So glad you got it working!
both channels work well on their own, but I get the squeal when paralleling?
Like sluckey said, weird things happen when you're dealing with a lot of gain and sensitive areas of a circuit. Someone more experienced than me can probably give you a more detailed explanation, but the basic idea is that you've got a weak signal coming in from the guitar (500mV? 2 volts?) and a bunch of preamp stages designed to make small voltages into big voltages. Along with the guitar signal, they also pick up whatever other interference is floating around in the amp and amplify that, too. By the time your signal gets to the master volume you installed, you're dealing with a much larger signal voltage than you started with. Run that big voltage through unshielded wires right next to your input jack, and you're asking for trouble. It's like sticking a microphone 2 feet away from a speaker; you'll get feedback.

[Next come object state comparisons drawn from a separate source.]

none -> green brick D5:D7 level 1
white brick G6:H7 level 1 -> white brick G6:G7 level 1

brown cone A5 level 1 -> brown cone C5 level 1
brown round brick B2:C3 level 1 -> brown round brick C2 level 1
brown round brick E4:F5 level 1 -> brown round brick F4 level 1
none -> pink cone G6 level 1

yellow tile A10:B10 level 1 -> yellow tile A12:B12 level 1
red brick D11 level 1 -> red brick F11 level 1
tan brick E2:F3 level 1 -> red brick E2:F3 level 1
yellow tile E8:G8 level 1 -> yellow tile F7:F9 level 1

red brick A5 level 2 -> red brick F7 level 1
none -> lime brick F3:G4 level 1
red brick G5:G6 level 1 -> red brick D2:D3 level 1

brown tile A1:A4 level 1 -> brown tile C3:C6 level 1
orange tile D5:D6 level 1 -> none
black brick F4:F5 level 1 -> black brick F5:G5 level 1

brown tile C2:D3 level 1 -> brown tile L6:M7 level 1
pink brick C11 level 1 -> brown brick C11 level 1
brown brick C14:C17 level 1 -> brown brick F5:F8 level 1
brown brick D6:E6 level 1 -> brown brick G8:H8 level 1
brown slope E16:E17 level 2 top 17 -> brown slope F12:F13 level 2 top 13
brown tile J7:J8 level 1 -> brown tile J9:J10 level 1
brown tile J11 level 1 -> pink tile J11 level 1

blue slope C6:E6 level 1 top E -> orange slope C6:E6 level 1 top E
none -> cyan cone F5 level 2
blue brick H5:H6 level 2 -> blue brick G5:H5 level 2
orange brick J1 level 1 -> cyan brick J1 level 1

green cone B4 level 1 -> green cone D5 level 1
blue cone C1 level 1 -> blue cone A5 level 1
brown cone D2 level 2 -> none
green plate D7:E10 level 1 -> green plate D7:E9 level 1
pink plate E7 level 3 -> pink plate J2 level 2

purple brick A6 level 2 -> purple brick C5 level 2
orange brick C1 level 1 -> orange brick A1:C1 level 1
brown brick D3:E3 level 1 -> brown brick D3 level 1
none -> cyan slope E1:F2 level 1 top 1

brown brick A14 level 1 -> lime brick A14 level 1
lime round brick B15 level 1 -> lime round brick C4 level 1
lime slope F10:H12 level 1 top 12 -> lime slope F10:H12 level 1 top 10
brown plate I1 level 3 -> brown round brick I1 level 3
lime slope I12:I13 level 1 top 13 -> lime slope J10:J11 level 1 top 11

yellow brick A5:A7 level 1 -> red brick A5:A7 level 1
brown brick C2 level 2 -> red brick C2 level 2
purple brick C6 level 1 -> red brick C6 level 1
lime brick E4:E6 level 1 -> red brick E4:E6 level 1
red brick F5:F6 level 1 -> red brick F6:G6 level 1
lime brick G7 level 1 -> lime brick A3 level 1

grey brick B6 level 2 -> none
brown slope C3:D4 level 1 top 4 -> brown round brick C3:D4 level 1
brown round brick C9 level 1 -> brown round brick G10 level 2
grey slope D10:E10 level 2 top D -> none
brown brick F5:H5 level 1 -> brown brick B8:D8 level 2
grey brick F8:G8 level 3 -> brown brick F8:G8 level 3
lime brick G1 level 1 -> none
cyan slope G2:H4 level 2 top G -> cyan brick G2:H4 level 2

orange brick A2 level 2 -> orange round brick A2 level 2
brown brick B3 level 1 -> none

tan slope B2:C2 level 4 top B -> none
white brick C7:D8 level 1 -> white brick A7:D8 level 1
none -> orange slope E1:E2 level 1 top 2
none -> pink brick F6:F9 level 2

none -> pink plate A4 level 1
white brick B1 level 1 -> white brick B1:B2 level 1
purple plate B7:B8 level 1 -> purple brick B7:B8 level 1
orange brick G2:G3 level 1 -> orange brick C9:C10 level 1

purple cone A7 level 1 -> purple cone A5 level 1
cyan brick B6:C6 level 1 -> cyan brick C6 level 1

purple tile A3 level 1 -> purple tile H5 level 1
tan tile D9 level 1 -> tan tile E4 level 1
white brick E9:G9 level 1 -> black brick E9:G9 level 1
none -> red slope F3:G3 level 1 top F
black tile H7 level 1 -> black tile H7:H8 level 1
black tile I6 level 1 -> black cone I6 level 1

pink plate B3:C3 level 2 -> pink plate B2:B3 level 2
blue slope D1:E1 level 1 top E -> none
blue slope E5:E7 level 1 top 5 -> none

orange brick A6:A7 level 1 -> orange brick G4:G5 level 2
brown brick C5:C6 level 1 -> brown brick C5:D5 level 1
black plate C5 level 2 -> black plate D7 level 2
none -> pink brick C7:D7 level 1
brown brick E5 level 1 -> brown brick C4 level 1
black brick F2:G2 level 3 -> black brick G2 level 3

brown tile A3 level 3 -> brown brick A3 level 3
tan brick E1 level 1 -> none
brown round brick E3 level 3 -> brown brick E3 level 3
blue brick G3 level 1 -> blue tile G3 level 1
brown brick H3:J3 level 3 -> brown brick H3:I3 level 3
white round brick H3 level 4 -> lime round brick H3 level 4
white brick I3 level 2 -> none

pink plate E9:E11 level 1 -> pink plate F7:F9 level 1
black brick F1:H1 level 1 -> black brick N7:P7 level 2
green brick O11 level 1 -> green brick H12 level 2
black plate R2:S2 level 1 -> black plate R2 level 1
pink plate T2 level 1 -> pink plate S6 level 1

That's why you'll often see master volume pots on the back panel of an amp, with shielded wires run
as short a distance as possible from the phase inverter coupling caps to the pot.
Why does it happen only when the inputs are paralleled? When only one channel has a jack plugged in, the other channel is shorted to ground. The noise and interference picked up by all the metal in the jack, wires, tube, and accompanying components is being dumped to ground instead of into your signal path. When you plug something in to both channels, now you have double the noise and interference getting shoved into your amp input. Now stick a the master volume pot and wires next to that... and bam, you've got squeal.